Saturday, March 28, 2020

Think about the economics of networks - Interconnectedness impacts any financial crisis


One of the significant research advancements since the Financial Crisis has been the development of network economics to help understand the propagation and amplification of economic shocks. Economics of networks deal with the linkages across economics agents that make up a market. Agents have different interaction functions or linkages which when blended together or aggregated form a network. Call this the connectivity of markets.

Researchers and policymakers are still trying to determine how to best use networks to understand the transmission of crisis and solve problems; however, it is important for investors to just think through the dynamics of networks in financial markets.  

In a past world, this industry analysis would be called market structure, but economics have moved well beyond the descriptive focus of structural analysis. When economic agents are more connected, their micro activities will spill over to other markets and players. Connectedness means that micro shocks can have greater systematic risks. A simple analysis of debt connections during the Financial Crisis can be seen using network technology. 




There is connectedness inside the firm, but the focus of network economics is how shocks can ignite or propagate across a whole economic system. Networks drive correlations. Correlations across markets are driven to one not just because there may be a common factor that is changing expectations but also because the activities of some market participants will lead to further reaction by others. A negative equity shock may lead to a margin call which requires a sale of unrelated assets.

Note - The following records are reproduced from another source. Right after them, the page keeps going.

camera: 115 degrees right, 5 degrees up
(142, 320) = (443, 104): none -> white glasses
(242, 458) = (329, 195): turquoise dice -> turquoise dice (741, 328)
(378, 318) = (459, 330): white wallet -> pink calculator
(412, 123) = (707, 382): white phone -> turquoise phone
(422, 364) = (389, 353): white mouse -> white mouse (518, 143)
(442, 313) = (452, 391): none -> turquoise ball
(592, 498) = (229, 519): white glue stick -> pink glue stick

A failure of one firm may require higher collateral or lending terms for other firms. A bank cutting credit for a set of clients can lead to a cut in production in the real economic. A dollar move can impact bank lending and cause a credit shortage available for cross-border arbitrage. A bank reserve constraint for a money center bank can reduce the funds for repo lending and impact Treasury market liquidity. 

As policymakers have become more aware and sensitive to networks, there has been an increased focus on central clearing, the interactions of participants in over the counter markets, and measured the importance of large meaningful financial institutions. During the financial crisis, we learned that the failure of one institution cannot be viewed in isolation because its failure will transmit a shock to all economics agents it touched. Absolute size matters, and who you trade with matters. The contagion from any shock will move faster and deeper through financial markets when there is more connectedness.  

An investor does not need to know all of math behind networks, but there are some clear take-aways.

  • Think beyond the immediate shock and focus on the second order thinking about connections.
  • Connections and networks are everywhere but dynamic. The connections of economic agents matter even in a competitive market.
  • More complex the market will be more impacted by network effects.  
  • Follow the money - where it comes from and where it is going.